- **WHAT THE EXERCISE ASKS**: Exactly reproduce the line that contains "line: (693, 1285) -> (592, 1097), added" and all lines after it in the entries below, through the very last line.

- **INPUT MATERIAL**:
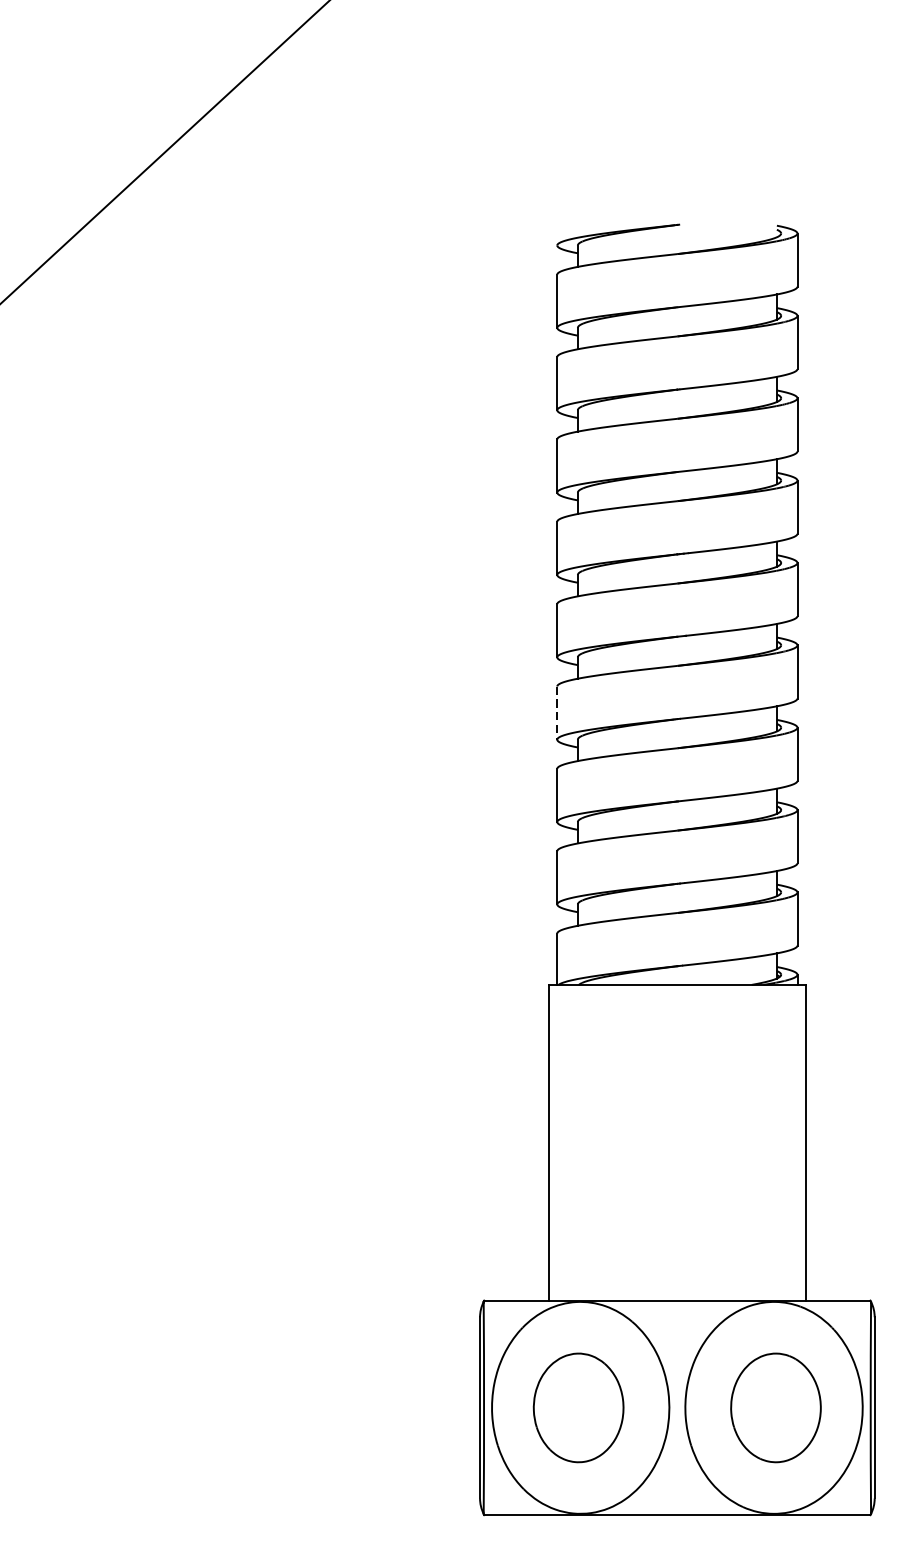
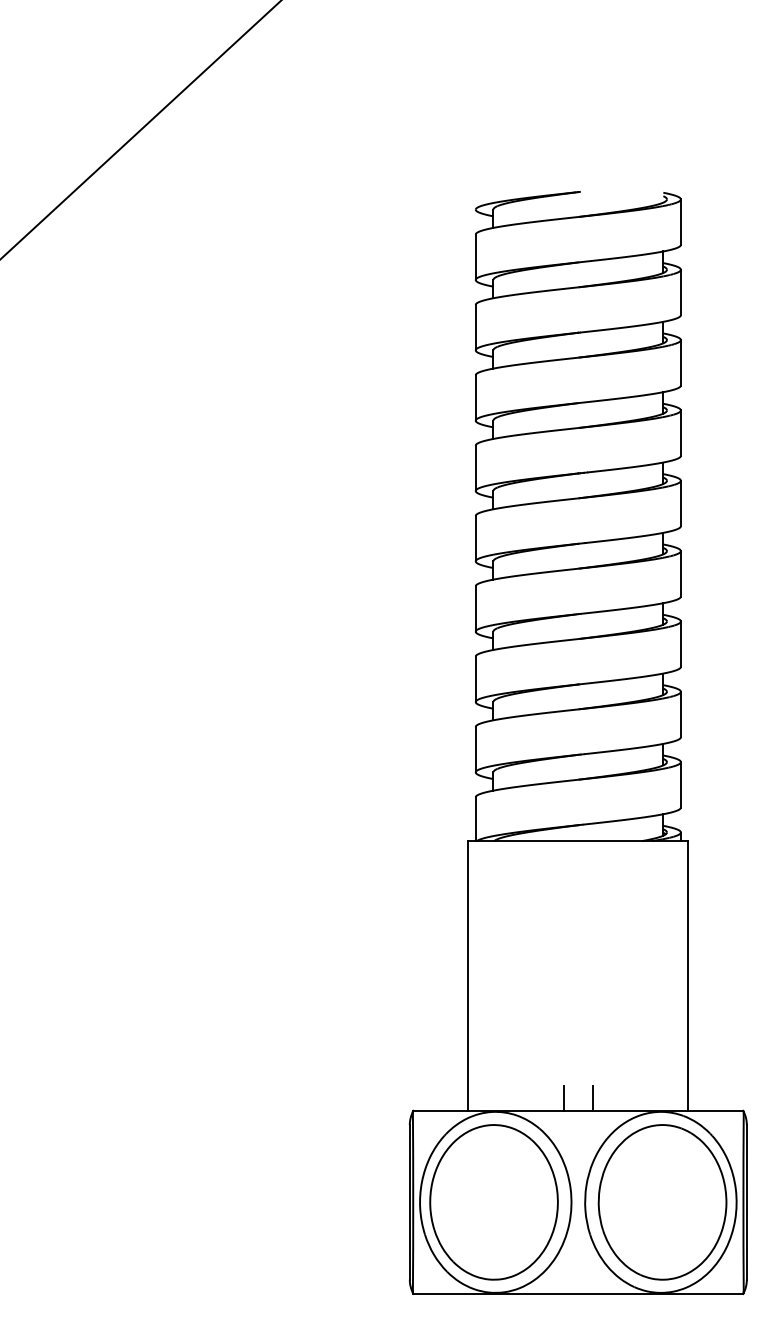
line: (556, 713) -> (475, 609), dashed -> solid
line: (660, 1285) -> (563, 1097), added
line: (693, 1285) -> (592, 1097), added
part: (578, 1408) -> (493, 1202), size x1.67
part: (775, 1408) -> (662, 1202), size x1.67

- **RESPONSE TO THIS EXERCISE**:
line: (693, 1285) -> (592, 1097), added
part: (578, 1408) -> (493, 1202), size x1.67
part: (775, 1408) -> (662, 1202), size x1.67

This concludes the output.